Soleil premier, Odysseas Elytis (par Didier Ayres)
Soleil premier, Odysseas Elytis, trad. Laetitia Reibaud, bilingue, éd. Unes, 2025, 94 p., 19 €

Mer
Les poèmes d’Odysseas Elytis que publient les éditions Unes sont tournés principalement autour d’une mer mythique pour l’Occident, la mer Méditerranée, autour du soleil et de ses ombres si fortes et si noires, de la Grèce en général, pays attitré d’Elytis. Donc une mer lumineuse et chaude. Aux ombres fortes. Aux bains étincelants de lumière. Le poème surgit de ce terreau. Il est porté par des paysages aux forts contrastes. Son rythme est celui d’images qui se renouvellent au gré d’une logique langagière proche des classiques, avec des accents homériques. Cette écriture se dépasse elle-même comme aspirée par un rêve méditerranéen. Elle a une foi dans la locution du silence et des paysages de silence.
Que le soleil y roule sa tête
Qu’il enflamme de ses lèvres les coquelicots
Les coquelicots que cueilleront les hommes fiers
Pour qu’il n’y ait d’autre signe sur leur poitrine nue
Que le sang de la témérité qui a rayé l’affliction
En accédant à la mémoire de la liberté.
Donc, tout d’abord, le soleil. Présence solaire qui se défait (et se forme paradoxalement) par la nuit, la nébulosité, un soleil qui existe par cycles et par contraires. Nulle possibilité d’échapper à l’obscurité. Opacification, jour, la sorgue, calorification des espaces maritimes, puis de nouveau le soir, l’opacité. Et ce que l’on pourrait appeler maintenant un « narratif » est celui de la Grèce en son été presque éternel, en tout cas qui court depuis l’aube de notre civilisation. Oui, un été qui se prolonge et se multiplie.
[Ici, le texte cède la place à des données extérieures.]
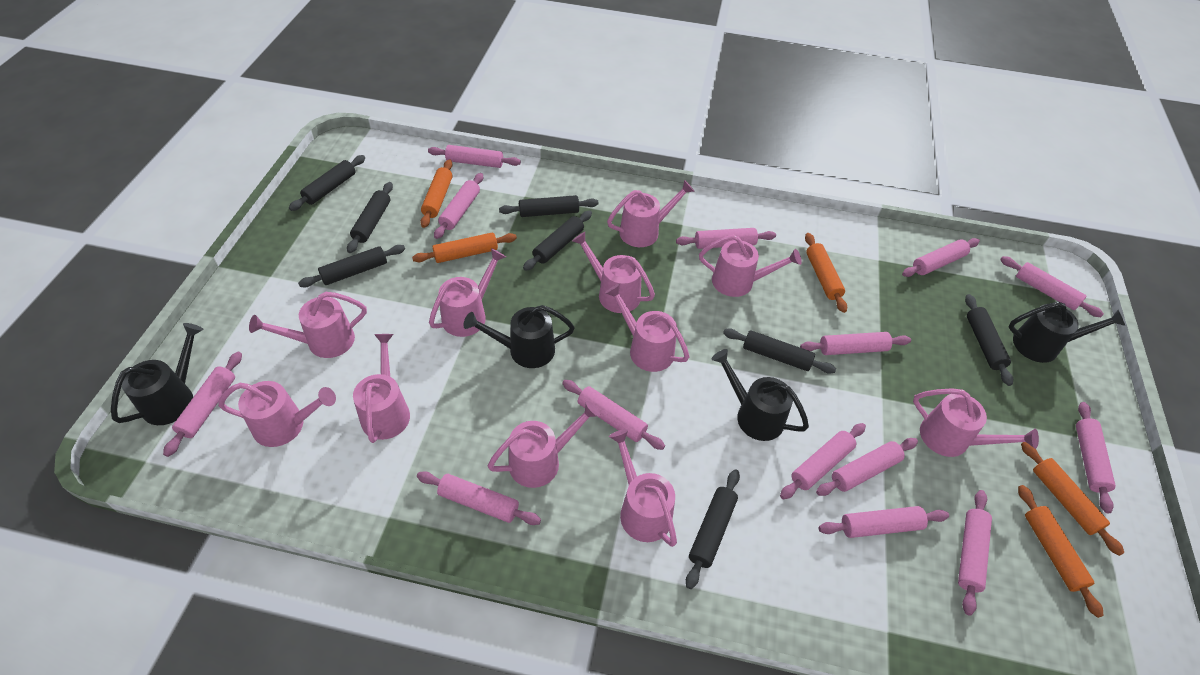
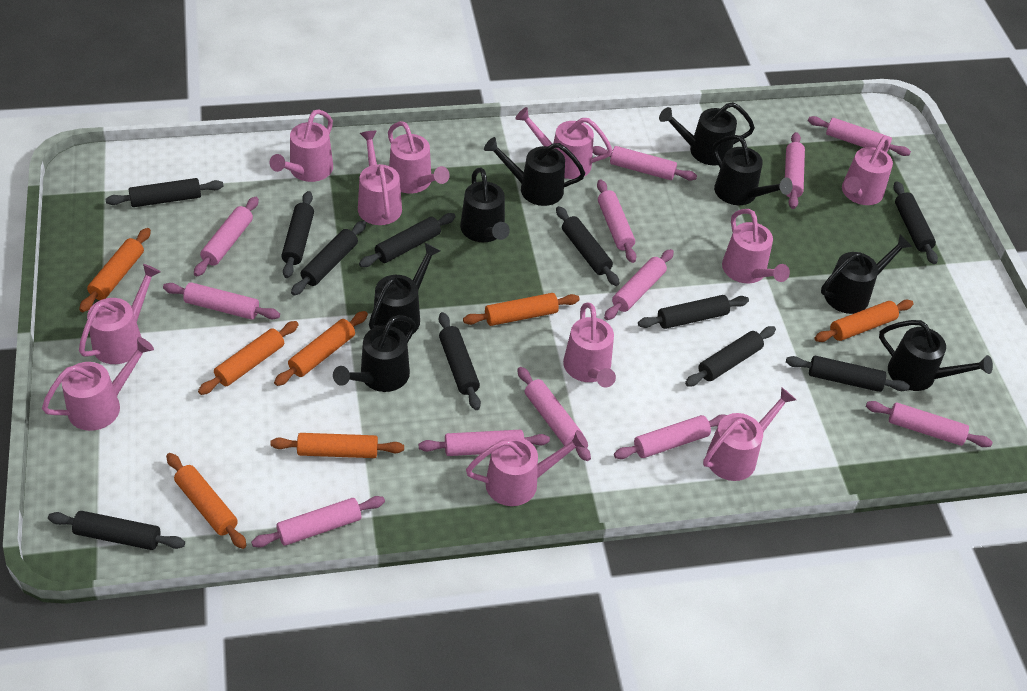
black rolling pin: 8 -> 11
black watering can: 4 -> 8
orange rolling pin: 5 -> 7
pink rolling pin: 14 -> 12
Et je vois encore un unique oiseau de couleur sombre
Bu par l’énigme de ton étreinte
Comme la nuit est bue par l’aube
Comme la splendeur par les formes des statues.
J’irai jusqu’à dire que nous avons à faire à des odes, des odes anacréontiques, dont le héros est le soleil, héros magnifique et presque incompréhensible, qui porte héroïquement le poème vers la destination d’un poème à chanter. Ces poèmes sont la célébration de l’astre solaire, transformé en un grand homme aux qualités exceptionnelles. Soleil narrant la fiction d’un poème immobile et silencieux. C’est le Char d’Apollon. Et avec lui le ciel qui bouge. Poursuivant sa course autour de la rotondité de la terre, mais qui s’exile mieux sur les plages de Grèce, son véritable pays mythique.
Plages, bateaux, terre ferme, bassins, voiles, bannières, vent, barque, pins, cigales, autant de signes de ce pays où se joue le contraste fondamental de la vie et de la mort. C’est là le vocabulaire du poète. L’on y trouve tout autant Apollon que les Ménades domestiques de Dionysos. L’on songe aux tableaux de Vincent Bioulès, par exemple, ou parfois à la mystique des derviches tourneurs, avec ces deux vers de Rûmî : Les armées du jour ont mis en fuite l’armée de la nuit./Le ciel et la terre sont remplis de pureté, de lumière.
Comment dire plus ?
Mais ni la goutte de l’Aube ivre d’azur
Ni de la malice du rossignol la résurrection
Ni de la toupie le vertige ni l’évanouissement
De l’heure qui disperse dans le vide les plumes
Ne boivent à ta source la source qu’ils appellent liberté.